Apesar desta triste constatação, continuei a ler o caderninho cujo índice é este: "O movimento pela Reforma Universitária; Origens da Reforma Universitária do Govêrno: o Plano Acton, Os acordos Mec-Usaid; A elitização da Universidade: A barreira do vestibular, Extinção da gratuidade do ensino, Orçamentos para a educação, Fundações; Reforma Universitária e Tecnologia Nacional; Engenharia Operacional; Representação Estudantil; Autonomia Universitária; Acordos sobre pesquisas estratégicas: o plano Camelot; Uma Pequena Análise".
Das suas páginas consta, entre outros extratos, uma Carta do Paraná, na qual os estudantes reunidos num Conselho Nacional (1962, Curitiba), apresentam os objetivos da sua luta: "a) A Reforma Universitária pretende fazer com que a Universidade seja para a sociedade o cérebro pensante, fonte constante de elementos para uma consciência crítica em relação à realidade social para que a Universidade seja o centro propulsor das culturas elaboradas com valores do próprio povo; b) Conseguir uma visão global da sociedade em que vive, não limitando-se somente a uma visão parcial de sua profissão: o futuro profissional não seria somente uma peça numa máquina instalada, e sim seria uma visão crítica de seu desenvolvimento social".
Tais idéias podem parecer hoje inteiramente descabidas, utópicas, ultrapassadas.

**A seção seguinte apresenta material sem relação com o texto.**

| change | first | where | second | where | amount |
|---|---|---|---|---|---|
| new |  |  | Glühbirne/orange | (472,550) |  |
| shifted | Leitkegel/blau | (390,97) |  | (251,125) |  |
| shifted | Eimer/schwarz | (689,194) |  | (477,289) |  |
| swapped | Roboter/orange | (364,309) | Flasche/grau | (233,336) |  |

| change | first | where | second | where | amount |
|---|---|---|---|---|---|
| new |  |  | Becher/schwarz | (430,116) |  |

Por exemplo, a universidade cérebro-pensante da sociedade, que bobagem ridícula! E por isso destinadas ao descarte, quando muito a alguma coleção de curiosidades como as de carros e brinquedos antigos.

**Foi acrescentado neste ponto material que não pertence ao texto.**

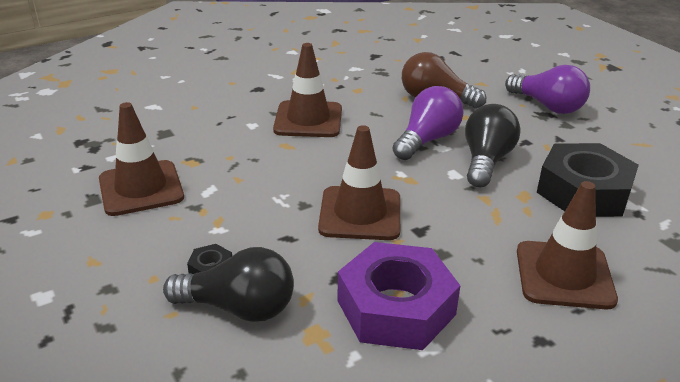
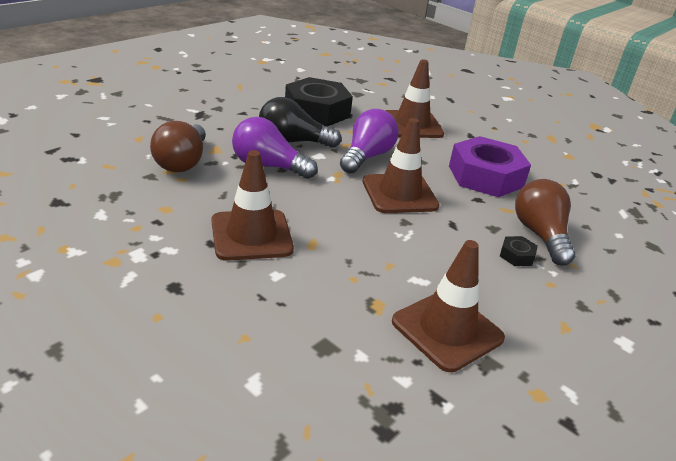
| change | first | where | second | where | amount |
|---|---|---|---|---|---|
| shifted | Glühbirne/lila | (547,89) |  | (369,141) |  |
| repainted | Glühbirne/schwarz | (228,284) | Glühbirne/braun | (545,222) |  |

Não para um historiador atento, no entanto. Na contracorrente dos que pregam a desimportância do passado, ele tentará convencer que esses sonhos têm tudo a ver com os desafios educacionais, científicos e sociais do presente. Que o debate brasileiro atual sobre o papel da universidade retoma temas daqueles tempos de antanho. Coisas mal-resolvidas em quarenta anos, dilemas que em nossos dias encontram respostas no PROUNI, nas políticas de cotas, na criação de um novo sistema de ingresso universitário, no fortalecimento e na ampliação do sistema universitário federal, no incremento do ensino técnico.
Foi por isso que, em vez de enviar esse objeto embolorado para a reciclagem de papéis (como vêem, também participo dos esforços em prol da melhoria do futuro meio ambiente), decidi lhe dar uma sobrevida, devolvendo-o à estante das palavras vivas.
Caro Antônio Celso
ResponderExcluirSe tem uma coisa que me envolve é ler um texto de alguém que sabe do que está falando e o faz de forma coerente e bem escrita. Isso se aplica em cheio a vc. Não vou me deter a debater o que penso sobre o ensino universitário, pois não é meu objetivo. Só vou dizer que com o ensino básico da forma que está, nosso ensino universitário está condenado. Mas não importa. Quero falar de vc. Gostei do blog, gostei de seu jeito de se expressar, da clareza e coerência do texto. Trocando em miúdos, se me permitir, vou seguir vc e partilhar seus pontos de vista. Convido-o a conhecer meu blog e tomar um chocolate comigo, aproveitando o friozinho. Quem sabe goste e me dê o prazer de seguir-me também.
Beijos.
Já ouvi falar desse livrinho, ou o vi em algum lugar. Do mesmo período (me parece que isso ocorreu em vários Centros Acadêmicos da USP) existem alguns outros que falam dos movimentos de moradia, outros de memórias. A USP foi palco privilegiado da reconstrução da UEE-SP e da UNE, da formação das comissões Pró-UNE e outras manifestações estudantis em meados da década de 1970. A PUC também foi importante, mas seus estudantes pouco publicaram (pelo menos que eu tenha conhecimento). Acho que foi uma característica dos estudantes da USP, publicarem sobre o movimento estudantil naquele momento, já que estavam no centro do debate, é possível que tenham buscado a historicidade do movimento.